- BASH RETURN PROC CPUINFO DRIVERS
- BASH RETURN PROC CPUINFO DRIVER
- BASH RETURN PROC CPUINFO CODE
- BASH RETURN PROC CPUINFO DOWNLOAD
The operations on the directory itself are defined in the proc_fd_operations data structure (they're boilerplate except for the function that enumerates the entries, proc_readfd, which enumerates the process's open files) while operations on the entries are in `proc_fd_inode_operations.Īnother important area of /proc is /proc/sys, which is a direct interface to sysctl.
BASH RETURN PROC CPUINFO CODE
You can see that the code is pretty much boilerplate code: since most files under /proc just dump some text data, there are helper functions to do that. Taking /proc/cpuinfo as an example, a search for "cpuinfo" leads you to the call to proc_create("cpuinfo, …") in fs/proc/cpuinfo.c.

Kernel versions up to 3.9 provide the functions create_proc_entry and some wrappers (especially create_proc_read_entry), and kernel versions 3.10 and above provide instead only proc_create and proc_create_data (and a few more).
BASH RETURN PROC CPUINFO DRIVERS
Drivers call functions declared in include/linux/proc_fs.h.
BASH RETURN PROC CPUINFO DRIVER
Any driver can register entries in /proc (though as indicated above this is now deprecated in favor of /sys), so if you don't find what you're looking for in fs/proc, look everywhere else. The core handling of /proc entries is in the fs/proc directory. (There are many variants of LXR the one running on is the nicest by far but unfortunately the site is often down.) A little knowledge of C is required, but you don't need to be a programmer to track down a mysterious value.

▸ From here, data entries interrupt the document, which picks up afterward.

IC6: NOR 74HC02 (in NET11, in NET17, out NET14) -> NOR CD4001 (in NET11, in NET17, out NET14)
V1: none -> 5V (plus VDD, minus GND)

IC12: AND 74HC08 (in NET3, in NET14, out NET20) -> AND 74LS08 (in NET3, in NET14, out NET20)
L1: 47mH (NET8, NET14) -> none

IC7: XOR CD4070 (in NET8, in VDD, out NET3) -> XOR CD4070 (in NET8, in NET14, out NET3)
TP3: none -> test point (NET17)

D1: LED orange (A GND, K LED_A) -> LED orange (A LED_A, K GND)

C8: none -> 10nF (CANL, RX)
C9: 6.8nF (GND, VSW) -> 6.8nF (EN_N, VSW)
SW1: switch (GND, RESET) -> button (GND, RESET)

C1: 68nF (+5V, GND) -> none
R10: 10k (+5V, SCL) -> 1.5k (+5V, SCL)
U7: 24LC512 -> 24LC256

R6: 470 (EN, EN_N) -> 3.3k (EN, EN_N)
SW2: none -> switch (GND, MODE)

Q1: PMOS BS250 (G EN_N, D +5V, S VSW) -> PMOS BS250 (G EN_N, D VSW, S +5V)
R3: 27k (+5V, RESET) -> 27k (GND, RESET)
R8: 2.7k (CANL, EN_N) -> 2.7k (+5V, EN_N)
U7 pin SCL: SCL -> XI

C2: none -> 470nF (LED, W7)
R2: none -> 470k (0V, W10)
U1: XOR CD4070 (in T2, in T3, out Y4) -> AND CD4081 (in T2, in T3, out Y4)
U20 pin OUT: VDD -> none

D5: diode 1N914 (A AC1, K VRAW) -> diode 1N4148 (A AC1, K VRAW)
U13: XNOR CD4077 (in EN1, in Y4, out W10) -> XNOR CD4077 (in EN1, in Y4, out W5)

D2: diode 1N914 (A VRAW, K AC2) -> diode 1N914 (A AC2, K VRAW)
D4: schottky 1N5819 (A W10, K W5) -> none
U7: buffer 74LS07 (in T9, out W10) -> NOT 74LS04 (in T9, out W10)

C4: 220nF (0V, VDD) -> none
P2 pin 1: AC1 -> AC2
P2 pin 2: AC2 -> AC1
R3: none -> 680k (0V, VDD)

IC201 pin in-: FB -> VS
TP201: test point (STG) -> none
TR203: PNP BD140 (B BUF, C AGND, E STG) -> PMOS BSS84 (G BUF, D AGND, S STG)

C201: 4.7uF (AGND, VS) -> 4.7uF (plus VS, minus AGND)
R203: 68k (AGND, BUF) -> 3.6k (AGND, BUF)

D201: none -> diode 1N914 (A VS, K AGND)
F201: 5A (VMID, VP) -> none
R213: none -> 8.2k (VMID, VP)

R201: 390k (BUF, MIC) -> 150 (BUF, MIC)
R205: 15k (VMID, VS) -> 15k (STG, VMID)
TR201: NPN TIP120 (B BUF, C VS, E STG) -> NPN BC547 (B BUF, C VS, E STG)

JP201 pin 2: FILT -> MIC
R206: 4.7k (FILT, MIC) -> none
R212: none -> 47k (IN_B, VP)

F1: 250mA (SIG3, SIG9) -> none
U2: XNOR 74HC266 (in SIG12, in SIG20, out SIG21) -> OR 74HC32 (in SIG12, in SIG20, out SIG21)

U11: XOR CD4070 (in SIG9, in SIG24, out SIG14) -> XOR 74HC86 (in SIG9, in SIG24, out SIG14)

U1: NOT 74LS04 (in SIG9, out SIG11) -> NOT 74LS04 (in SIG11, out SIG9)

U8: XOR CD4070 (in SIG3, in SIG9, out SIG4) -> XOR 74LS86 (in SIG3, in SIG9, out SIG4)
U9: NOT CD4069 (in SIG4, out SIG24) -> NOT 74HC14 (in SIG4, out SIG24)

BASH RETURN PROC CPUINFO DOWNLOAD
You can download the source on your machine, but this is a huge program, and LXR, the Linux cross-reference, is a big help. Your third entry point, when the documentation doesn't cover it, is reading the source. The /proc filesystem in the kernel documentation.Your first and second entry points for documentation about /proc on Linux are: Entries like /proc/bus and /proc/fs/ext4 remain where they are for backward compatibility, but newer similar interfaces are created under /sys. In the past, Linux's /proc acquired various files that provide information about drivers, but this use is now deprecated in favor of /sys, and /proc now evolves slowly. Linux extends the proc filesystem with many more entries that report the state of the system, including your example /proc/cpuinfo. Most procfs implementations have a file or directory called /proc/123 to report information about the process with PID 123.

It started its life in AT&T's Bell Labs in UNIX 8th edition as a way to report information about processes (and ps is often a pretty-printer for information read through /proc). Procfs is present in most non-BSD unices. Unlike usual filesystems, the filesystem which is mounted on /proc, which is called procfs, doesn't load data from a disk or other storage media (like FAT, ext2, zfs, …) or over the network (like NFS, Samba, …) and doesn't call user code (unlike FUSE). The fact that the content is generated on the fly explains why almost all files have their time reported as now and their size reported as 0 - here you should read 0 as “don't know”. Whenever you read a file under /proc, this invokes some code in the kernel which computes the text to read as the file content.